India's wholesale price inflation accelerated to 9.68% year-on-year in May, government figures released on Monday show, as an energy shock tied to the conflict in the Middle East continued to push up costs at the producer level.

The wholesale measure, which gives greater weight to fuel-related products, is running substantially above the country's consumer price inflation, which was recorded at 3.93% in May. Despite the divergence, economists polled by Reuters said the sharp rise in wholesale prices is not likely to translate into an immediate tightening of monetary policy.

The Reserve Bank of India, which targets 4% retail inflation within a tolerance band of 2% to 6%, left policy rates unchanged at its June meeting and signalled it will monitor any second-round effects from rising fuel prices before deciding on further action. Economists in the Reuters poll had expected wholesale inflation to come in at 9.05%.

May's reading marked an increase from April's 8.26% and, under the revised series with a base year of 2022-23, represented the fastest pace in six months on comparable government-calculated numbers.

Wholesale fuel and power prices surged 30.33% year-on-year in May, up from a 24.89% rise in April, the data showed. Within that category, petroleum and natural gas prices climbed 61.51% in May. The government data noted that crude prices have risen 27% since the U.S.-Israeli war on Iran broke out in late February, a development that contributed to state-run oil marketing companies increasing retail fuel prices four times in May.

There are signs of some easing in global energy markets following diplomatic movement. The United States and Iran agreed on a framework to end their war, halt the U.S. blockade of Iran and reopen the Strait of Hormuz, a preliminary pact that prompted a decline in global oil prices.
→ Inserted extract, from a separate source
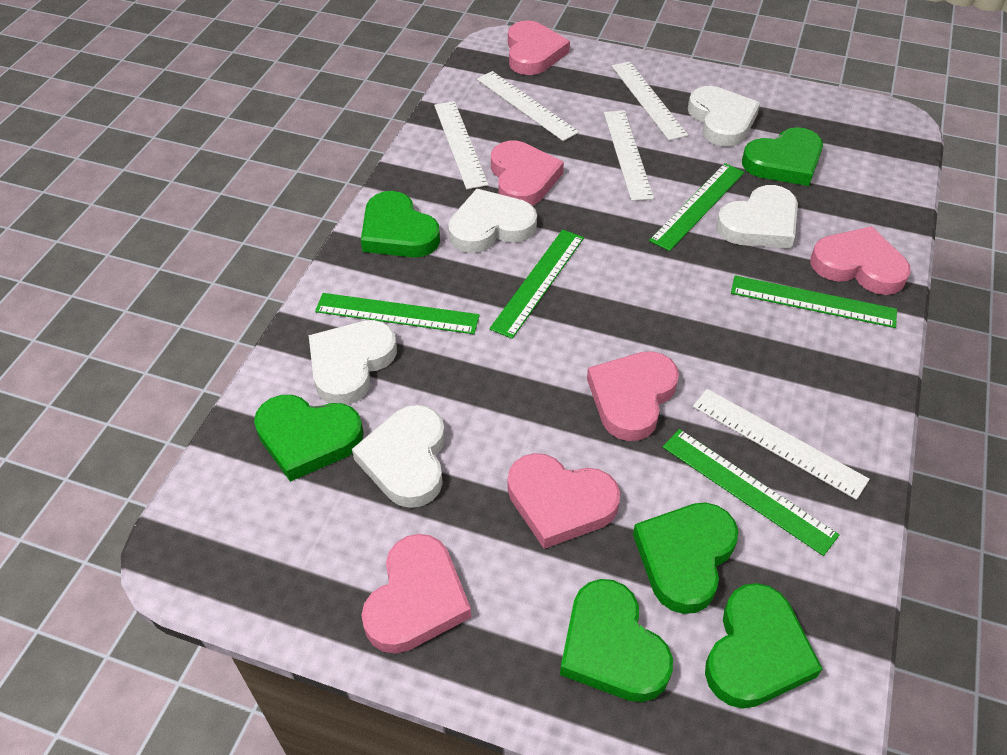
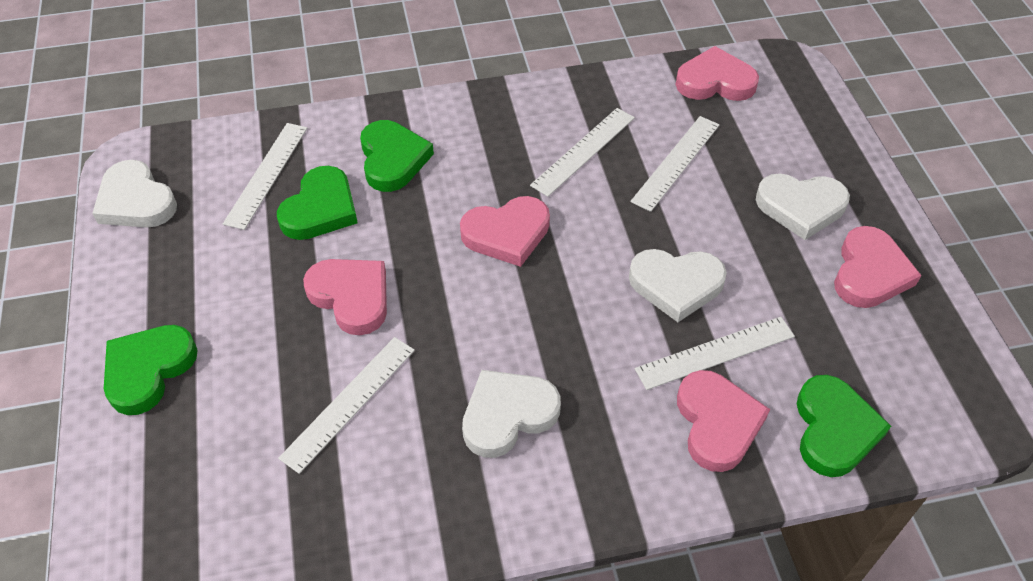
green heart: 6 -> 4
green ruler: 5 -> 0
pink heart: 6 -> 5
white heart: 5 -> 4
"The recent cooling in global energy and commodity prices after the easing of tensions in the West Asia is expected to provide respite to the WPI inflation print for June 2026," Rahul Agrawal, principal economist at rating agency ICRA, said.

Breaking down other categories, wholesale food prices rose 3.60% year-on-year in May, up from a 2.43% increase in April. Prices of manufactured products expanded 7.48% in May compared with a 6.68% rise the previous month.
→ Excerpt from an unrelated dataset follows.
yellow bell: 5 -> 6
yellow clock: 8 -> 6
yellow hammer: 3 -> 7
The May release also introduced a set of new producer price indicators. The suite includes an output producer price index, a trial input PPI and a services PPI that covers seven sectors: banking, securities transactions, pension fund management, insurance, railways, air passenger transport and telecommunications. Based on Reuters' calculation, producer prices in May rose 9.38%.

Policymakers and market participants will be watching subsequent prints for evidence of persistent pass-through from wholesale to retail inflation and for any implications for interest rate decisions. For now, the central bank's decision to pause suggests it will await clearer signs of second-round effects before taking further action.

Risks

  • Persistence of higher fuel and power prices could lead to second-round inflationary effects that may eventually influence monetary policy - impacting borrowing costs and fixed-income markets.
  • Volatility in global oil markets tied to geopolitical developments in the Middle East may continue to transmit to domestic wholesale prices - posing risks for energy and transportation sectors.
  • Uncertainty over the durability and implementation of the preliminary U.S.-Iran framework could reverse recent declines in oil prices and keep wholesale inflation elevated, affecting manufacturing input costs.